# Cross Entropy Loss

本notebook演示了交叉熵损失的三种等价计算方式：
1. 使用PyTorch的CrossEntropyLoss
2. 使用LogSoftmax + NLLLoss组合
3. 手动实现交叉熵计算过程

In [1]:
import torch
import torch.nn as nn
import torch.nn.functional as F

In [2]:
# 准备示例数据
num_classes = 3
# 模型输出的原始logits
raw_predictions = torch.tensor([[1.2, 0.5, -0.3],  # 预测样本1
                              [-0.1, 2.0, -0.5],   # 预测样本2
                              [0.3, -0.2, 1.5]])   # 预测样本3
# 真实标签
targets = torch.tensor([0, 1, 2])  # 分别对应类别0, 1, 2

## 方法1：直接使用CrossEntropyLoss

In [3]:
criterion = nn.CrossEntropyLoss()
loss1 = criterion(raw_predictions, targets)
print(f"方法1 - CrossEntropyLoss: {loss1.item():.6f}")

方法1 - CrossEntropyLoss: 0.374305


## 方法2：LogSoftmax + NLLLoss组合

In [4]:
log_softmax = nn.LogSoftmax(dim=1)
nll_loss = nn.NLLLoss()

# 计算 log_softmax
log_probs = log_softmax(raw_predictions)
# 计算 negative log likelihood loss
loss2 = nll_loss(log_probs, targets)
print(f"方法2 - LogSoftmax + NLLLoss: {loss2.item():.6f}")

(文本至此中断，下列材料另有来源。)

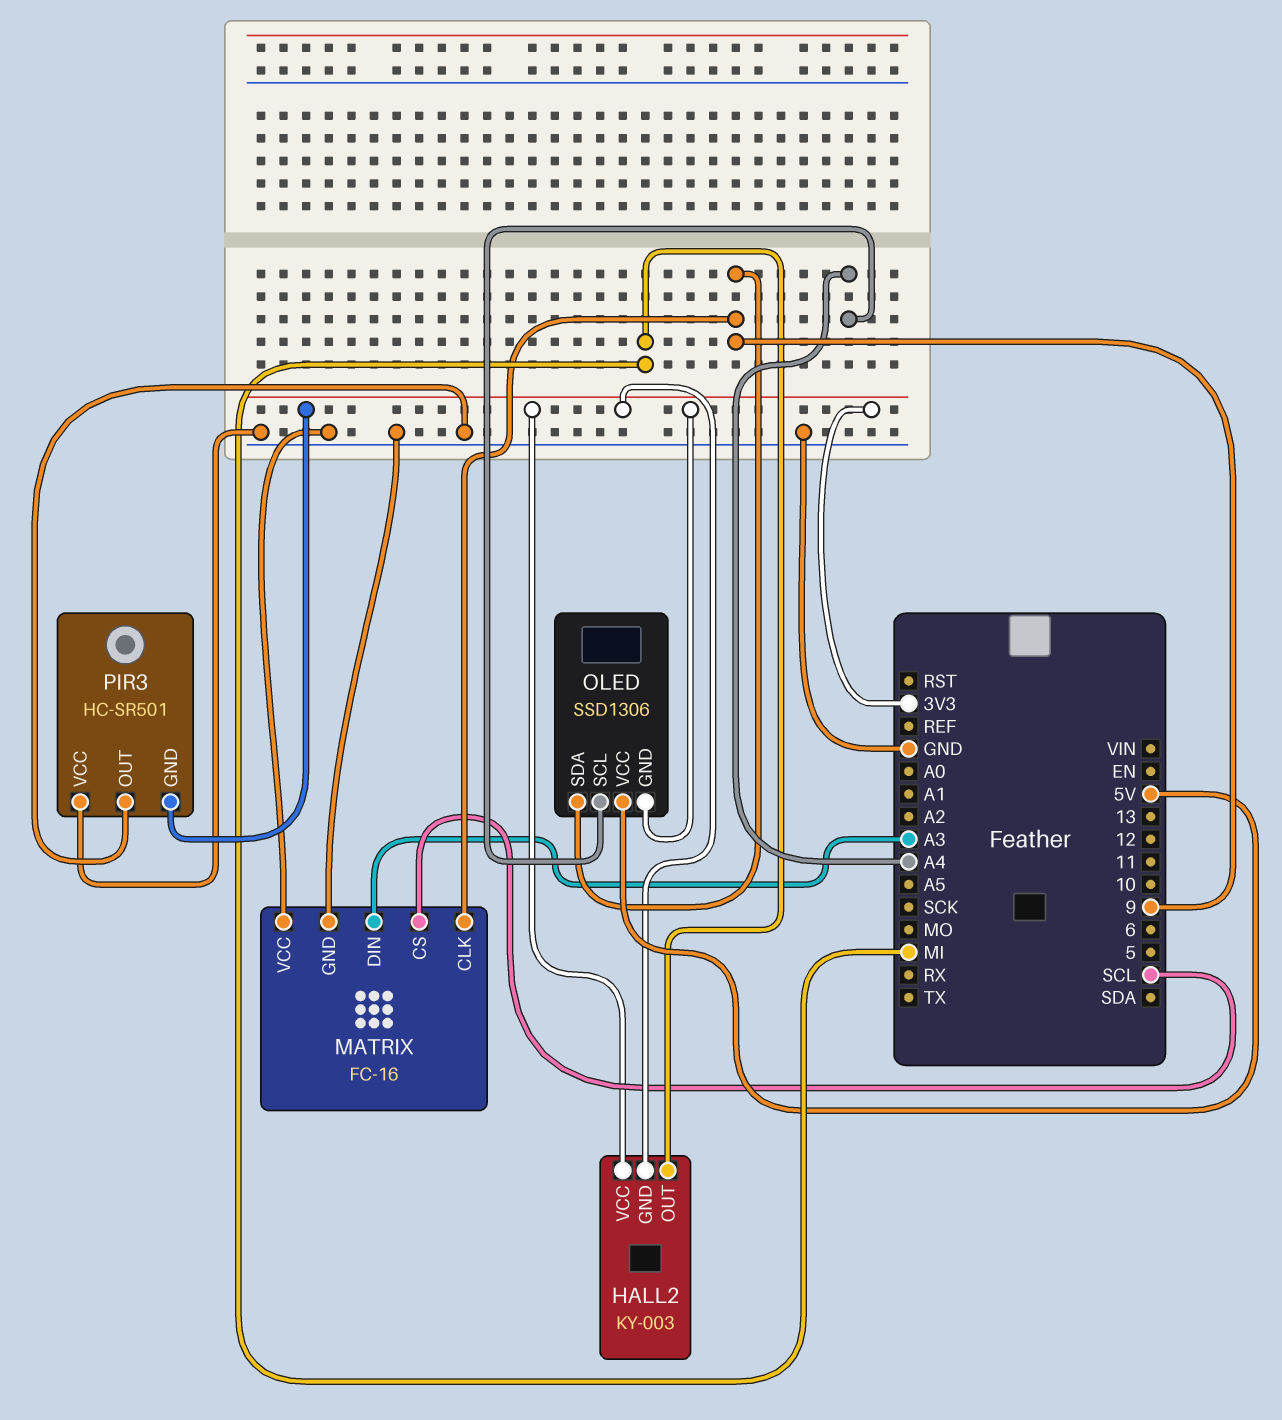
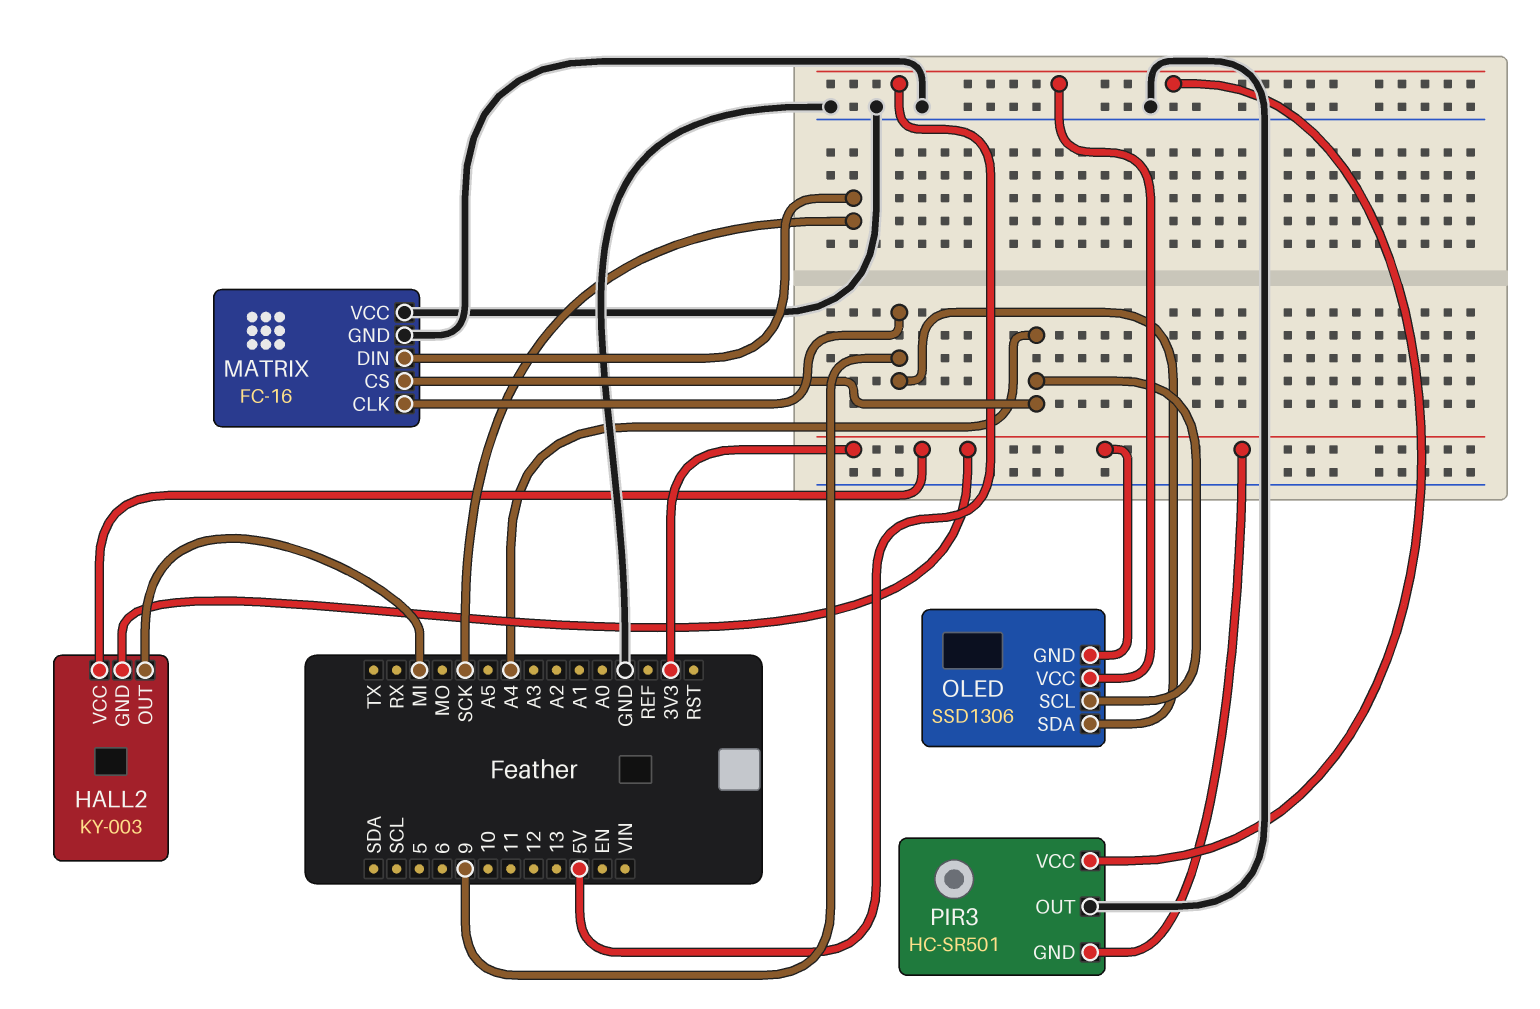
MATRIX pin CS: SCL -> A4
MATRIX pin DIN: A3 -> SCK
PIR3 pin VCC: GND -> 5V

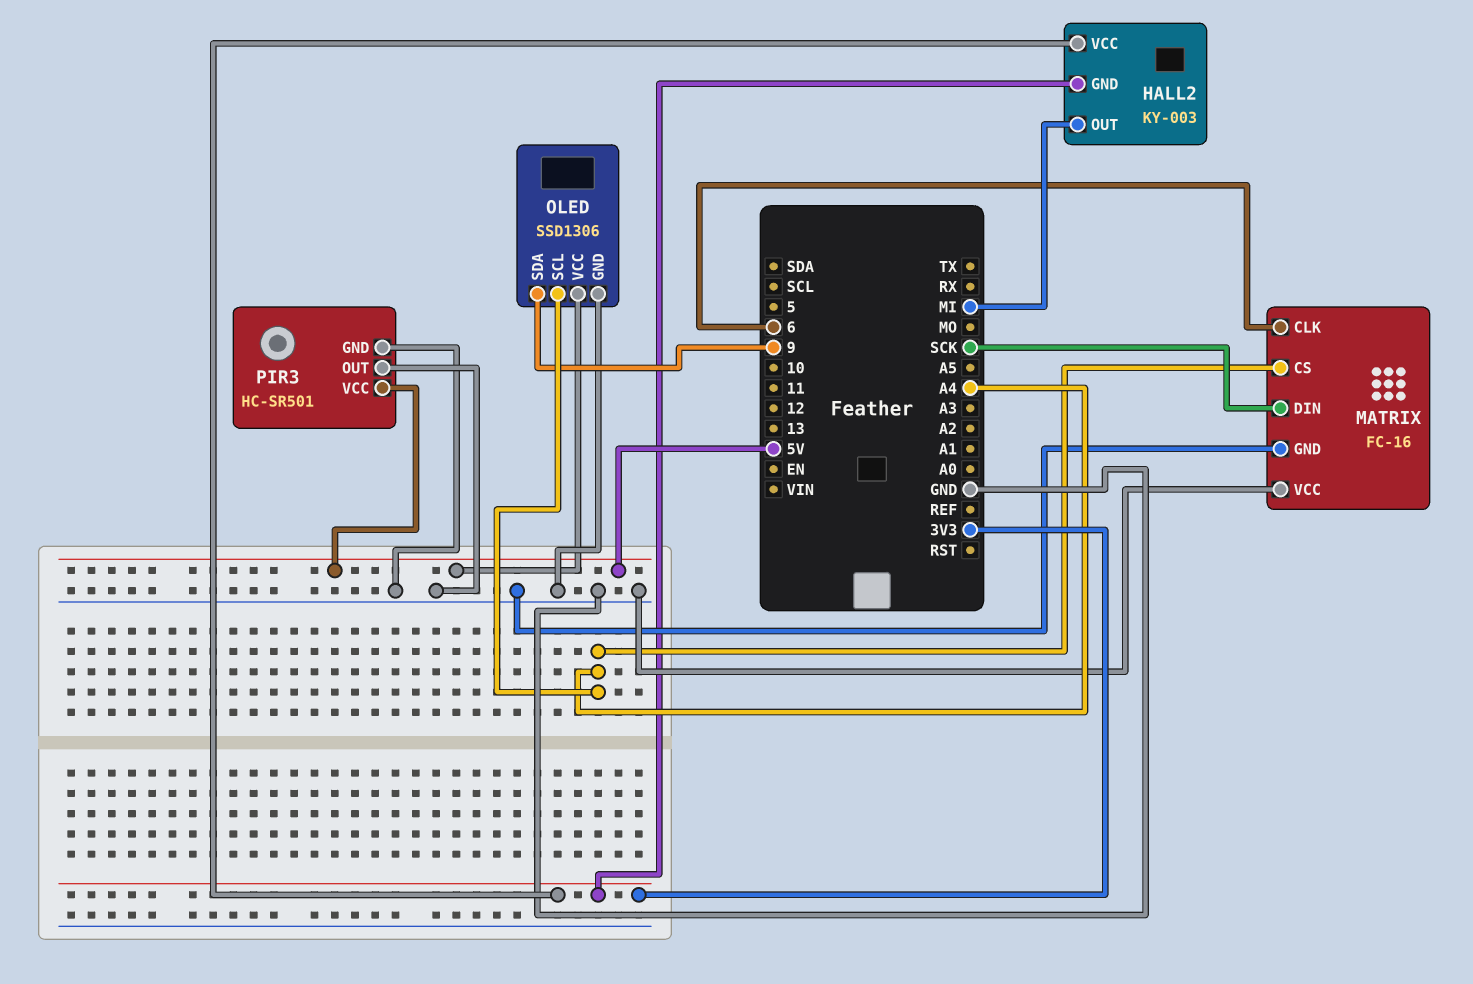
MATRIX pin CLK: 9 -> 6
OLED pin GND: 3V3 -> GND
PIR3 pin GND: 3V3 -> GND

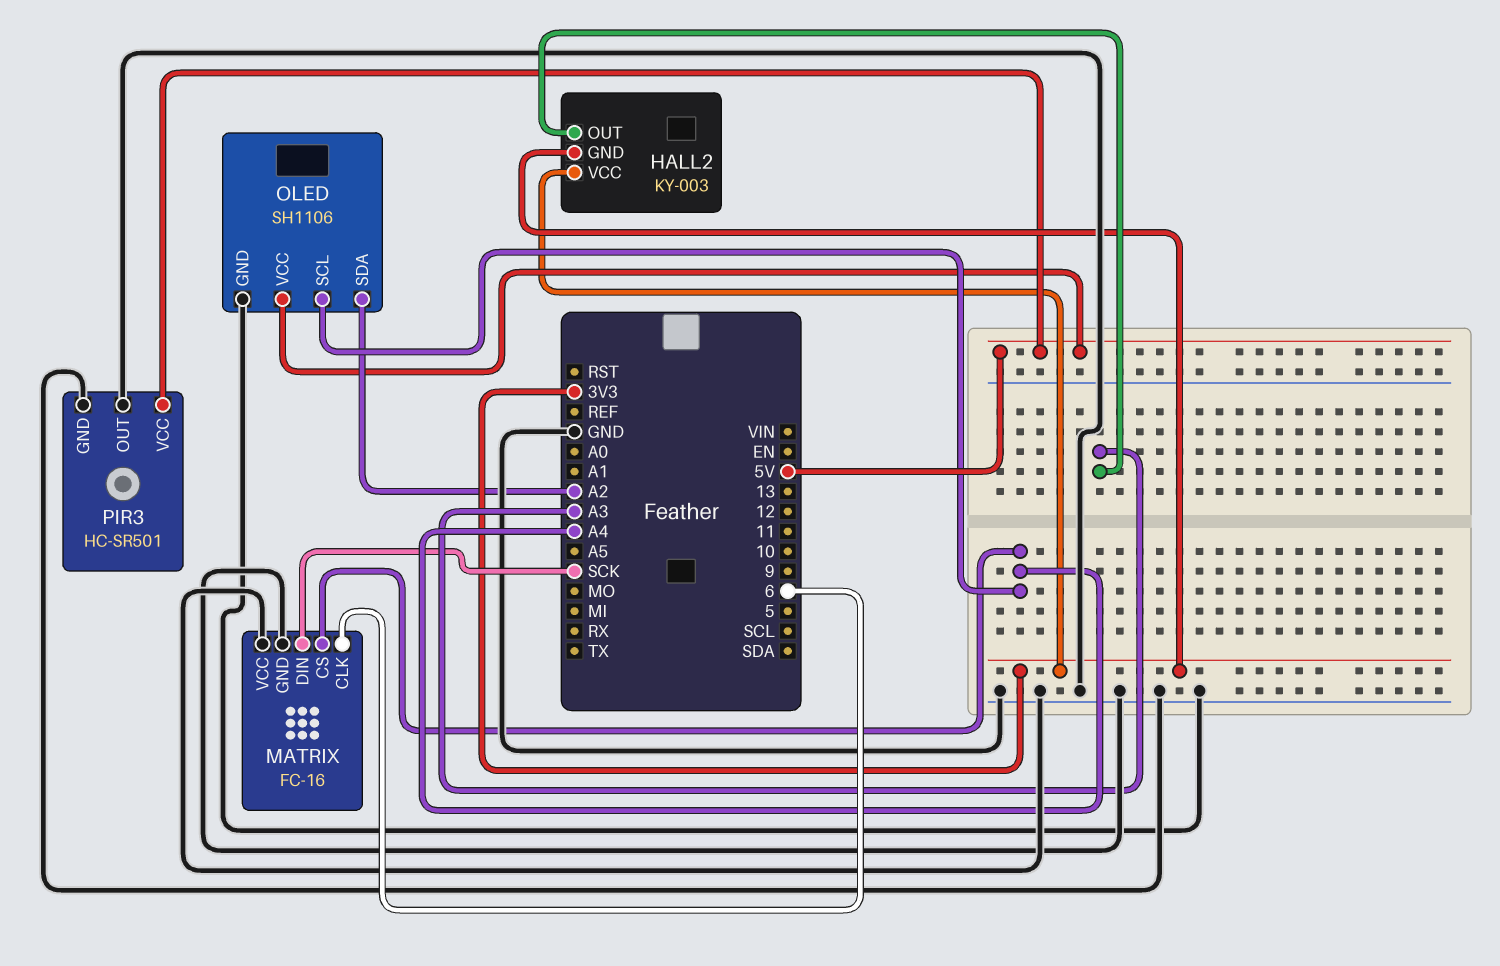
HALL2 pin OUT: MI -> A3
OLED: SSD1306 -> SH1106
OLED pin SDA: 9 -> A2

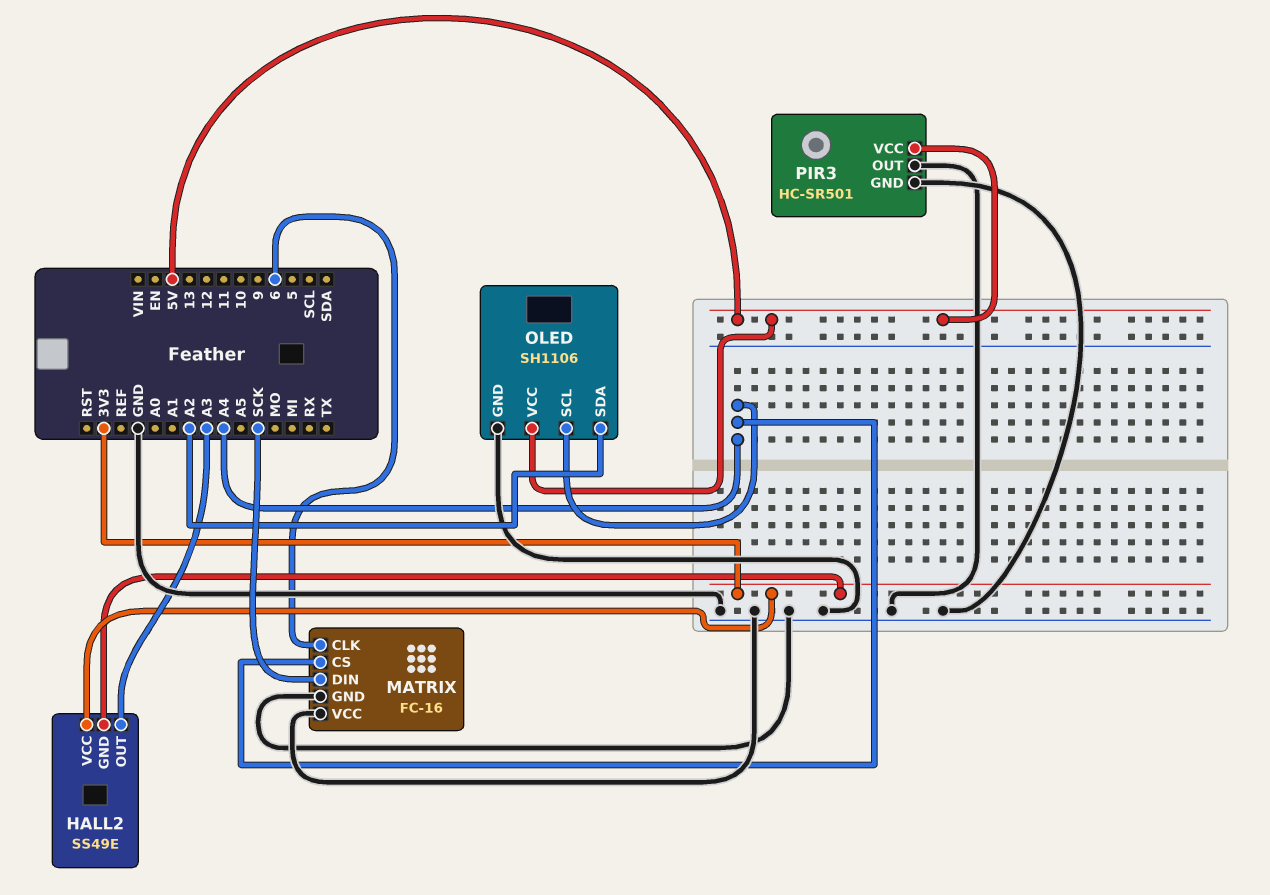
HALL2: KY-003 -> SS49E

方法2 - LogSoftmax + NLLLoss: 0.374305


## 方法3：手动实现交叉熵计算

In [5]:
# 创建one-hot编码的目标分布
target_dist = torch.eye(num_classes)[targets]

# 手动计算交叉熵：-sum(target_dist * log_probs)
loss3 = torch.mean(torch.sum(-target_dist * log_probs, dim=1))
print(f"方法3 - 手动实现: {loss3.item():.6f}")

方法3 - 手动实现: 0.374305


In [6]:
# 验证三种方法结果相同
assert torch.allclose(loss1, loss2) and torch.allclose(loss2, loss3)

# KL Divergence

KL散度用于衡量两个概率分布之间的差异。
- P: 真实分布
- Q: 预测分布
- KL(P||Q) = Σ P(x) * log(P(x)/Q(x))

In [7]:
kl_loss = nn.KLDivLoss(reduction="batchmean")
# input should be a distribution in the log space
input = F.log_softmax(torch.randn(3, 5, requires_grad=True), dim=1)
# Sample a batch of distributions. Usually this would come from the dataset
target = F.softmax(torch.rand(3, 5), dim=1)
output = kl_loss(input, target)

In [8]:
# 准备示例数据：两个概率分布
P = torch.tensor([[0.9000, 0.1000, 0.0000],
				  [0.2000, 0.7000, 0.1000],
				  [0.1000, 0.2000, 0.7000]])
Q = torch.tensor([[0.8000, 0.1500, 0.0500],
				  [0.2500, 0.6000, 0.1500],
				  [0.1500, 0.2500, 0.6000]])

assert torch.allclose(P.sum(dim=1), torch.ones(3))
assert torch.allclose(Q.sum(dim=1), torch.ones(3))

### 方法1：使用PyTorch的KLDivLoss

In [9]:
kl_div = nn.KLDivLoss(reduction='batchmean')
# 注意：KLDivLoss期望输入是log概率
loss_kl = kl_div(torch.log(Q), P)
print(f"PyTorch KLDivLoss: {loss_kl.item():.6f}")

PyTorch KLDivLoss: 0.036973


### 方法2：手动实现KL散度

In [10]:
# 添加一个很小的值来避免log(0)
epsilon = 1e-15
P = P + epsilon
Q = Q + epsilon

# 重新归一化，确保概率和为1
P = P / P.sum(dim=1, keepdim=True)
Q = Q / Q.sum(dim=1, keepdim=True)

# 手动计算 KL(P||Q) = Σ P(x) * log(P(x)/Q(x))
kl_div_manual = torch.mean(torch.sum(P * (torch.log(P) - torch.log(Q)), dim=1))
print(f"手动实现 KL 散度: {kl_div_manual.item():.6f}")

手动实现 KL 散度: 0.036973


In [11]:
# 验证两种方法结果相同
assert torch.allclose(loss_kl, kl_div_manual, rtol=1e-3)

### KL散度的特性示例

In [12]:
# 演示KL散度的不对称性
kl_pq = torch.mean(torch.sum(P * (torch.log(P) - torch.log(Q)), dim=1))
kl_qp = torch.mean(torch.sum(Q * (torch.log(Q) - torch.log(P)), dim=1))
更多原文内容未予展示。